Im Tarifkonflikt im privaten Omnibusgewerbe findet heute der dritte und vorerst letzte Tag der Streiks statt. Insgesamt haben sich über 800 Beschäftigte, zumeist Fahrerinnen und Fahrer, aus rund zwanzig Betrieben an den Arbeitsniederlegungen beteiligt. Nach einer zentralen Kundgebung am gestrigen Dienstag in Stuttgart finden heute örtliche Aktionen statt. Betroffen waren und sind unter anderem die Stadtverkehre in Schwäbisch Hall, in Reutlingen, Göppingen, Heidenheim, Waiblingen, Ludwigsburg, Backnang, Bietigheim-Bissingen und teilweise in Karlsruhe, Geislingen, Böblingen und Plochingen.
Gestern wurde zusätzlich im Stadtverkehr in Tübingen gestreikt. Dazu kommen starke Beeinträchtigungen im Überlandverkehr im Großraum Stuttgart, im Großraum Karlsruhe, im Raum Schwäbisch Hall und im Raum Reutlingen/Tübingen. Hanna Binder, ver.di Verhandlungsführerin: „Die hohe Streikbeteiligung, trotz zum Teil erheblichem Druck der Geschäftsführungen auf die Beschäftigten, zeigt: Die Kolleginnen und Kollegen akzeptieren nicht mehr, dass wesentliche Teile ihrer langen Schichten unbezahlt sind. Wir erwarten kommenden Woche einen großen Schritt der Arbeitgeber, damit dieser Tarifkonflikt nicht weiter verschleppt wird. Die Arbeitgeber haben eine Verantwortung gegenüber ihrem Personal und ihren Kundinnen und Kunden.“
Die Streiks in dieser Woche wurden von ver.di bereits am letzten Donnerstag angekündigt. Bei einzelnen Unternehmen konnte diese lange Ankündigungsfrist nicht eingehalten werden, weil sich Beschäftigte aufgrund des großen Drucks ihrer Arbeitgeber erst kurzfristig „getraut haben, die Arbeit niederzulegen“. In einigen Unternehmen wurde ver.di zum Abschluss von Notdienstvereinbarungen aufgefordert. Dabei wurde deutlich, dass ihnen die Sicherstellung gut bezahlter Auftragsverkehre deutlich wichtiger ist als die Aufrechterhaltung der Schülerverkehre. Die Verhandlungen werden am 21. und 22. September in siebter Runde fortgesetzt.
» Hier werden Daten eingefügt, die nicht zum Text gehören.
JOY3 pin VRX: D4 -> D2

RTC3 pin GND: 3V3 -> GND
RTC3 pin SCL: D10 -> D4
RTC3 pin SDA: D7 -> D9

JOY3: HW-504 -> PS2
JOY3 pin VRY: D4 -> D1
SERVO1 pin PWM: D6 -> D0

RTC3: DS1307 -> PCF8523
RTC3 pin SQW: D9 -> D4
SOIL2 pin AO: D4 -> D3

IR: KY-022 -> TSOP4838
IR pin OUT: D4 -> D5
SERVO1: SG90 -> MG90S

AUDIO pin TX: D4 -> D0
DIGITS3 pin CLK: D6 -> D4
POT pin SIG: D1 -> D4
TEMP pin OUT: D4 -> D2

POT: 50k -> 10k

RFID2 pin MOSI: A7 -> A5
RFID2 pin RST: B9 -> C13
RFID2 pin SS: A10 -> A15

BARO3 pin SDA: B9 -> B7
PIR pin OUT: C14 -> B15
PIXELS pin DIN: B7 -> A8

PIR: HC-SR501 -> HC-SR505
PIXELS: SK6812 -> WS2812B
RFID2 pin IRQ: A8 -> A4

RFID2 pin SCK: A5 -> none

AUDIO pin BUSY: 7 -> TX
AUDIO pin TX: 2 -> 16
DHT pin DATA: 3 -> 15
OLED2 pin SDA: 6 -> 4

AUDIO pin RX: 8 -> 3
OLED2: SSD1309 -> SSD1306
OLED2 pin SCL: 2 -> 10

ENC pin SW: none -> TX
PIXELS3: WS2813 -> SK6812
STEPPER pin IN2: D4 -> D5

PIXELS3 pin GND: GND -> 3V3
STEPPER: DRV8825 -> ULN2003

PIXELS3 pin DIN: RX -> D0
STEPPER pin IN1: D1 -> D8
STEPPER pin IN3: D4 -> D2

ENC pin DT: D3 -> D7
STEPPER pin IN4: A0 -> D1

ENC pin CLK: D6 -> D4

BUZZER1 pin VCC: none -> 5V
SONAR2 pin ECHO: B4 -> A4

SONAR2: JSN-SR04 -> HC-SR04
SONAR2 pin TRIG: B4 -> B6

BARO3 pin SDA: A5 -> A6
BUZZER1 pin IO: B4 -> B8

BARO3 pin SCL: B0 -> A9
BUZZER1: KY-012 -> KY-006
Weitere Informationen: In den Manteltarifverhandlungen für das private Omnibusgewerbe zwischen ver.di und dem Arbeitgeberverband von Baden-Württemberg WBO fanden bisher sechs Verhandlungsrunden statt. ver.di fordert unter anderem eine Pausenregelung nach dem Arbeitszeitgesetz, eine Vereinheitlichung der Sonntags- und Nachtzuschläge auf höherem Niveau sowie die Aufnahme von Verhandlungen für eine betriebliche Altersvorsorge. Nachdem die Arbeitgeber in der dritten Runde kein verhandlungsfähiges Angebot vorgelegt hatten und weiterhin auf einer Absenkung der Jahressonderzahlung beharren, hatte die Tarifkommission beschlossen, zu ersten Warnstreiks aufzurufen. Nach der vierten Verhandlungsrunde fanden begleitend zur Urabstimmung weitere Warnstreiks statt. Bei der Urabstimmung hatten sich 97,9 Prozent der zur Abstimmung aufgerufenen Mitglieder für Arbeitskampfmaßnahmen zur Durchsetzung der Forderungen ausgesprochen. Damit ist seitdem der Weg auch für längere und unbefristete Arbeitsniederlegungen grundsätzlich frei. Fahrer*innen müssen in etlichen Betrieben 3 bis 4 oder mehr Stunden Pause pro Schicht nehmen. Die Schichten sind bisweilen sogar länger als zehn oder gar zwölf Stunden. ver.di erwartet, dass die Rechtsprechung von 2016 endlich in den Betrieben umgesetzt wird, nach der mehr als eine Stunde unbezahlter Pausenzeit innerhalb einer Schicht regelmäßig unzulässig ist. „Das ist seit fünf Jahren geltendes Recht.
Dass wir darüber überhaupt verhandeln müssen, ist bitter. Die Arbeitgeber wissen das und fordern selbst auch eine Aktualisierung der Pausenregelung – allerdings mit dem Ziel, die gängige Praxis weitgehend zu legalisieren, anstatt den Fahrerinnen und Fahrern die Schichtzeit samt Standzeiten zu bezahlen“, so Binder. Betroffen sind von den Verhandlungen rund 9.000 Fahrerinnen und Fahrer der privaten Omnibusunternehmen in ganz Baden-Württemberg.